Tal vez todo negador del origen, en fin, todo ensayista, no sea con estos procedimientos otra cosa más que el último decadente. Los decadentes se propusieron esa tarea demoledora de anotar el presente porque lo que concluye solo puede hacerlo en él, en el ahora condenado a desmoronarse. En sí todo el género ensayístico no es más que eso, una celebración de lo que no sabemos de dónde proviene pero sí intuimos hacia donde se dirige: la ruina, el fin del esplendor, la muerte misma que vuelve tan intenso el presente. De ahí entonces este procedimiento que en Quezada se hace anotación ensayística, cito: “anotamos porque no sabemos qué está pasando con nosotros, anotamos porque no sabemos qué pasa con el mundo o este se nos presenta como un rival”. En el ensayo “Dejar de escribir, salir del libro”, la anotación busca volverse el objeto mismo que observa; juntando una serie de poetas que simulan en la lírica la persistencia maniaca del diario, Quezada resalta en esta novísima poesía que la escritura se ha vuelto protagonista. Es más, la escritura, ya sea poética o cualquier otra cosa, se disimula entre las demás actividades del mundo: “Escribir es escribir algo, se escribe con un propósito. Pero también se escribe como se camina, se escribe sin objeto, sin propósito alguno, al ritmo de la caminata”. ¿Y para qué –nos preguntamos quienes lo leemos–, en busca de qué el libro ha sido trascendido y lo que pueda escribirse ha sido borrado de su inscripción como obra hasta ser un simple desplazamiento por la atención puesta al mundo? Nietzscheanamente, Víctor Quezada como un Dionisos de la cita y las frases breves nos contesta: “Anotamos el presente, a fin de cuentas, para conservar la cordura”. Justamente esta cita que tomo al azar, y que no es ingenua, me permite leer que se escribe para lo impostergable: la muerte y el egotismo.

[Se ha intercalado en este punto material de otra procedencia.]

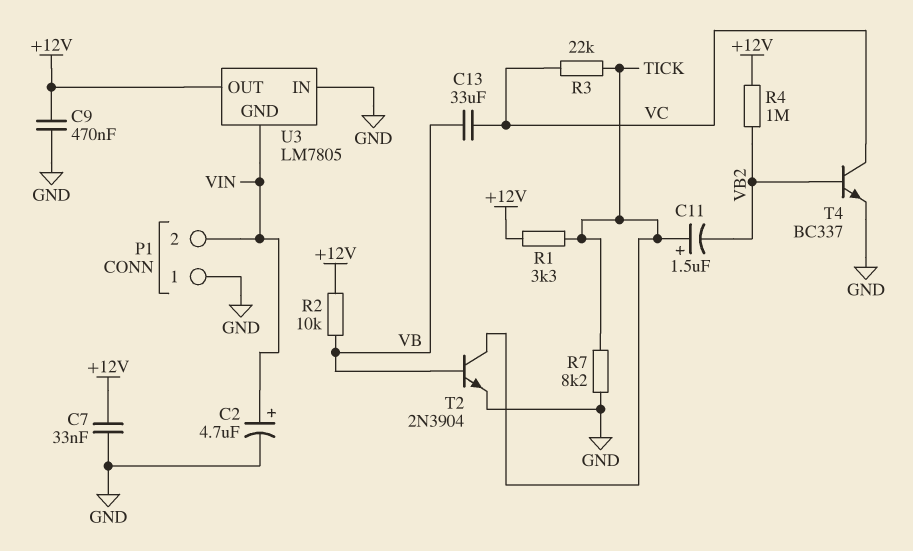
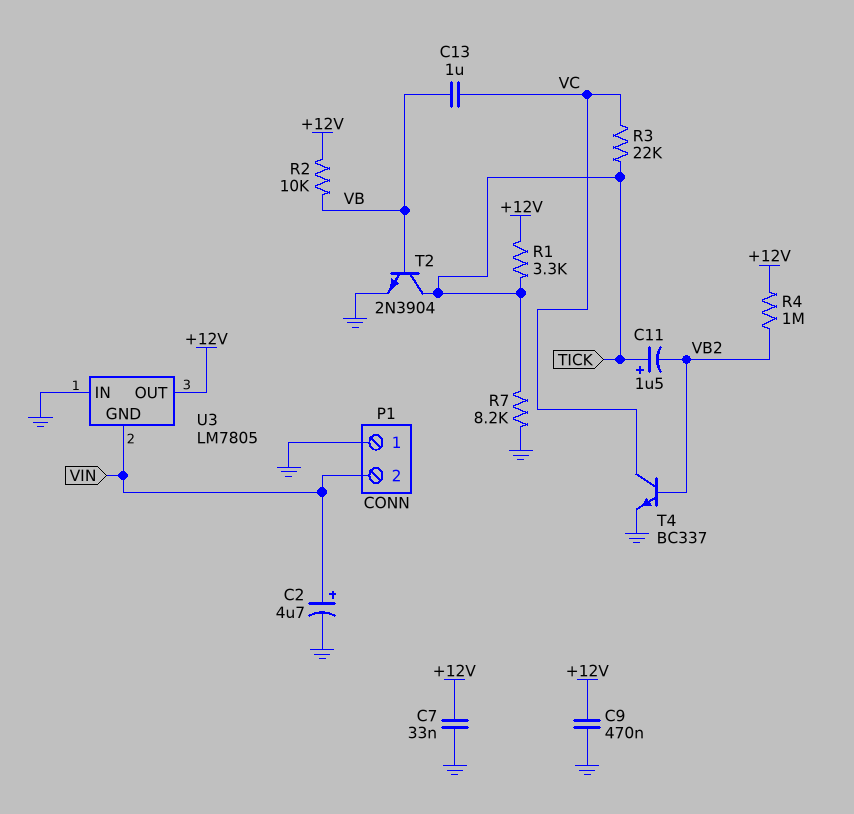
C13: 33uF (VB, VC) -> 1uF (VB, VC)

Barthes nos liberó de los temas, a partir de él la libertad fue embriagadora: se podía escribir sobre el acto de escribir, no hacían falta ya ni los objetos del mundo, ni sus temas, ni el mundo mismo. Pero entonces sobre qué escribir si esta propuesta supera el poder de cualquier invención. Previo a él cuando Lukács planteó que el ensayo buscaba resguardar el poder del espíritu en un mundo desencantado, no hizo más que liberar al ensayo de toda trascendencia reduccionista. Tal vez Lukács en silencio renegó de su propuesta juvenil al descubrir con su resguardo del género que en verdad estaba proponiendo que hablemos de nosotros mismos, ya que somos imposibles de ser reducidos, ya que intuimos y sentimos fascinación por la intensidad de lo impostergable; y esa fascinación es la muerte, lo que niega cualquier entendimiento del origen. No es casual entonces que el último ensayo esté dedicado a Barthes y al halo trágico que rodea sus últimas anotaciones, justo cuando el autor de El grado cero de la escritura descubre que la muerte es lo impostergable, y por lo tanto, plantea una novela que sería la Vita Nova; aunque también, en esa novela, que puede escribirse porque se sabe que ya el origen no importa pues la muerte es impostergable, lo fatal se esconde en su camino bajo la forma estúpida de una furgoneta de lavandería. Por qué escribimos entonces parecería ser la pregunta de un ensayista a otros ensayistas y a los lectores del ensayo. La respuesta está en que “la conciencia de la muerte llega y, al mismo tiempo, de la vitalidad desesperada que sobreviene como posibilidad de una nueva práctica de la escritura”. Entonces frente a la pregunta sin origen y a la intuición de un trabajo que jamás terminaremos, o una cita a la que nunca asistiremos, la respuesta es que la escritura siempre se presenta como “hacer algo antes de morir o decir lo que me falta decir, convencido de que hago la última cosa de la vida”.


Carlos Surghi (Villa María, Córdoba, Argentina, 1979). Poeta, ensayista y crítico literario.